III.- A l’issue de ses investigations et au plus tard cent jours francs à compter de la date mentionnée au deuxième alinéa du I, la caisse met le dossier prévu à l’article R. 441-14 à disposition de la victime ou de ses représentants ainsi qu’à celle de l’employeur auquel la décision est susceptible de faire grief.
La victime ou ses représentants et l’employeur disposent d’un délai de dix jours francs pour le consulter et faire connaître leurs observations, qui sont annexées au dossier. Au terme de ce délai, la victime ou ses représentants et l’employeur peuvent consulter le dossier sans formuler d’observations.
La caisse informe la victime ou ses représentants et l’employeur des dates d’ouverture et de clôture de la période au cours de laquelle ils peuvent consulter le dossier ainsi que de celle au cours de laquelle ils peuvent formuler des observations, par tout moyen conférant date certaine à la réception de cette information et au plus tard dix jours francs avant le début de la période de consultation ».
Ces obligations mises à la charge de la caisse ont pour but de garantir le caractère contradictoire de la procédure aux diverses étapes de l’instruction du dossier par la caisse afin notamment de permettre à l’employeur de faire valoir ses observations préalablement à la décision de la caisse.
Ces dispositions présentent un caractère impératif, dès lors qu’elles sont d’ordre public, de sorte que les manquements de la caisse sont sanctionnés par l’inopposabilité de sa décision à l’employeur.
En l’espèce, force est de constater que la caisse a parfaitement respecté l’ensemble des obligations mises à sa charge par l’article R. 461-9.
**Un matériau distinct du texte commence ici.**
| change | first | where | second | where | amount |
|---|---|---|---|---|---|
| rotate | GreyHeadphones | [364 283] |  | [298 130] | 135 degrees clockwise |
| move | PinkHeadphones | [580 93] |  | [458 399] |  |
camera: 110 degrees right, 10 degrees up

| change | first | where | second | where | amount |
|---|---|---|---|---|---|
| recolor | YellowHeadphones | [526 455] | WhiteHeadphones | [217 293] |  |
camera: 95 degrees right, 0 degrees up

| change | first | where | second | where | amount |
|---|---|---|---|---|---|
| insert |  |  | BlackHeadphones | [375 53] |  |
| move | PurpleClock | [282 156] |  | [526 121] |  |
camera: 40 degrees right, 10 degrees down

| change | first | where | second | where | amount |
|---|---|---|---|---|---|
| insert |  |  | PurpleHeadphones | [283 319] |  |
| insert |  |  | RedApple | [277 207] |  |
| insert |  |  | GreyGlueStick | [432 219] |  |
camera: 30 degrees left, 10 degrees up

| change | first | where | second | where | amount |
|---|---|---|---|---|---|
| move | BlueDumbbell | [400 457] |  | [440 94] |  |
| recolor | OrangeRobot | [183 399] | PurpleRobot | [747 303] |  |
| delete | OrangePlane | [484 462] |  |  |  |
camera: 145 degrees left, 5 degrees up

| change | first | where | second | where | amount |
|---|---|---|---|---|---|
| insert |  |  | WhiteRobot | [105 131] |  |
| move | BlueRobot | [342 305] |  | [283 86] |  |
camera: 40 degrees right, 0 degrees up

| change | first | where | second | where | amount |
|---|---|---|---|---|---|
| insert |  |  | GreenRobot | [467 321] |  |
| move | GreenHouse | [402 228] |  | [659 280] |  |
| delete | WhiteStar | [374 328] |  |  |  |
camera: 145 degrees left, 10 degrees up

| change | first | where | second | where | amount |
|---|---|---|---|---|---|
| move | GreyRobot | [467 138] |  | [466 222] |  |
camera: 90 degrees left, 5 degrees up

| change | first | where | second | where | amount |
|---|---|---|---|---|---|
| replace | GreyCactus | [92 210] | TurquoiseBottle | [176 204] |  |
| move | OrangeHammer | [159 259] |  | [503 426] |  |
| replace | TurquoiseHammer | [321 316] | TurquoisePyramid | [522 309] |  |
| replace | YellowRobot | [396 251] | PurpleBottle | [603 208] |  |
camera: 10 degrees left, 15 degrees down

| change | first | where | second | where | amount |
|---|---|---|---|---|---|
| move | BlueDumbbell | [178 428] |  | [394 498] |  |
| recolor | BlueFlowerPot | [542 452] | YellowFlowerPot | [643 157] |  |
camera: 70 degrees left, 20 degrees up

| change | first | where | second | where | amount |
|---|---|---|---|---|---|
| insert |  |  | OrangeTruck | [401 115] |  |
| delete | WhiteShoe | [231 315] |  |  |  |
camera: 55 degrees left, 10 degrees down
Par courrier du 18 mars 2022 versé aux débats, la caisse a informé la société [5] de la réception d’un dossier complet le 8 mars 2022 et de la nécessité de procéder à des investigations complémentaires suivant le calendrier suivant :
— questionnaire employeur à compléter en ligne sous 30 jours,
— possibilité de consulter les pièces du dossier et de formuler des observations du 17 juin 2022 au 28 juin 2022 en ligne,
— possibilité de consulter le dossier au-delà de cette date jusqu’à la prise de décision,
— décision portant sur le caractère professionnel de la maladie au plus tard le 7 juillet 2022.
Ce courrier était accompagné de deux exemplaires de la déclaration de maladie professionnelle et de la copie du certificat médical initial.
La caisse produit l’accusé de réception de ce courrier recommandé, portant le même numéro de recommandé que celui figurant sur le courrier du 18 mars 2022 (2C 174 284 0530 0), mentionnant comme destinataire la société [5] et signé par celle-ci.
Par ce courrier, la caisse a satisfait à ses obligations d’information puisque la société [5] a été en mesure de connaître la date de prise de décision dans le respect du délai de 120 jours francs fixé par l’article R. 461-9, ainsi que des dates d’ouverture et de clôture de la période au cours de laquelle elle pouvait consulter le dossier et formuler des observations.
La société [5] a donc été valablement informée des différentes étapes de la procédure d’instruction.
Aucune atteinte au principe du contradictoire ne peut donc être opposée à la caisse. Ce second moyen est donc rejeté.
Sur les mesures accessoires
Conformément aux dispositions de l’article 696 du code de procédure civile, la société [5], qui succombe, est condamnée aux dépens.
PAR CES MOTIFS
— Déboute la société [5] de son recours ;
— Déclare opposable à la société [5] la décision de la [3] de prise en charge, au titre de la législation professionnelle, de la maladie déclarée par Madame [Y] [V] le 7 décembre 2021 ;
— Condamne la société [5] aux dépens.